Volatile Phosphorus Compounds from Analogs of Schreibersite
Advisor(s)
Dr. Christopher Spiese
Confirmation
1
Document Type
Poster
Location
ONU McIntosh Center; Activities Room
Start Date
11-4-2025 10:00 AM
End Date
11-4-2025 10:50 AM
Abstract
Volatile phosphorus compounds are a potential biosignature as well as potentially important compounds in the development of early life on Earth. Phosphine (PH3) was recently detected in the cloud deck of Venus without any known abiotic formation pathway. This study investigates the production of phosphine from analogs of the meteoritic mineral schreibersite ((Fe,Ni)3P). Identification of PH3 and diphosphine (P2H4) was accomplished by GC-MS and quantification by GC-FPD. Calibration of FPD signals remains a challenge, but utilization of Zn3P2 in NaOH is showing promising results.
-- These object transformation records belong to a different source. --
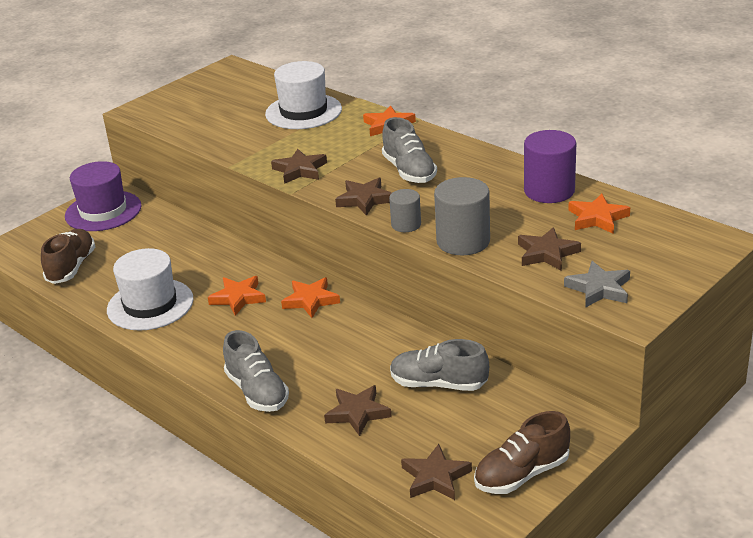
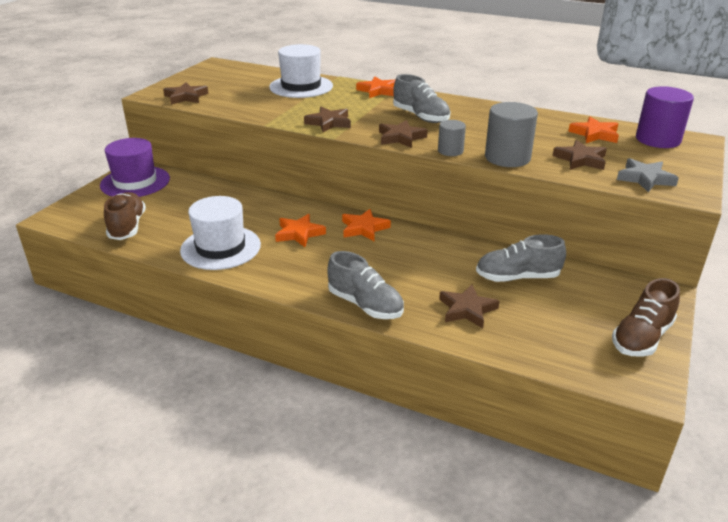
camera: 20 degrees left, 0 degrees up
(435, 477) = (573, 352): brown star -> brown star (186, 97)
(549, 191) = (541, 121): purple cylinder -> purple cylinder (657, 140)

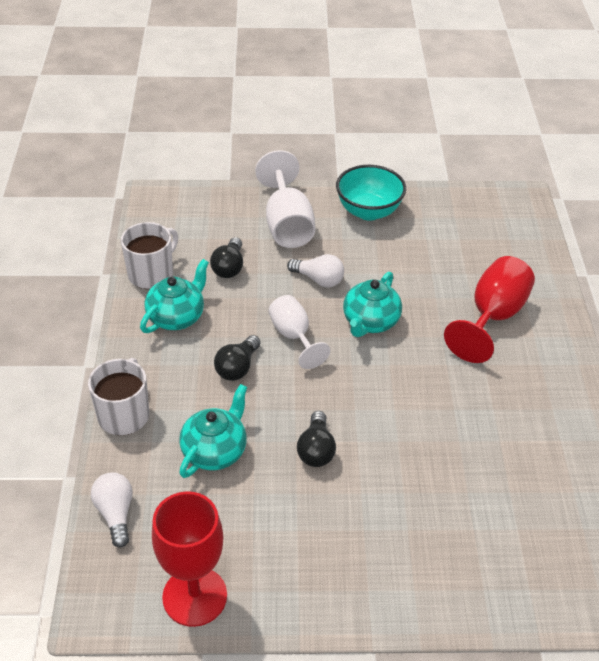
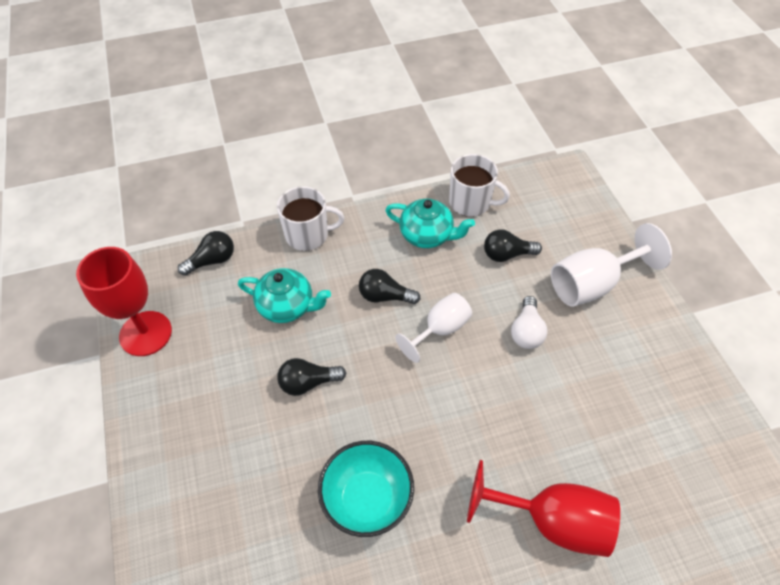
camera: 75 degrees right, 10 degrees up
(115, 513) = (212, 260): white light bulb -> black light bulb
(368, 211) = (657, 353): turquoise bowl -> turquoise bowl (367, 499)
(370, 322) = (487, 392): turquoise teapot -> none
A schrebersite analog, Fe3P, was examined under various conditions and both P2H4 production was found in all samples. The presence of organic compounds increased both P2H4 and Fe2+ in samples after 7 d. These results indicate that schrebersite may have provided a readily available source of P for early life on Earth and may suggest an as-yet unstudied pathway for abiotic formation of volatile P in the Venutian cloud deck.
Recommended Citation
Pacek, Emily Joy, "Volatile Phosphorus Compounds from Analogs of Schreibersite" (2025). ONU Student Research Colloquium. 20.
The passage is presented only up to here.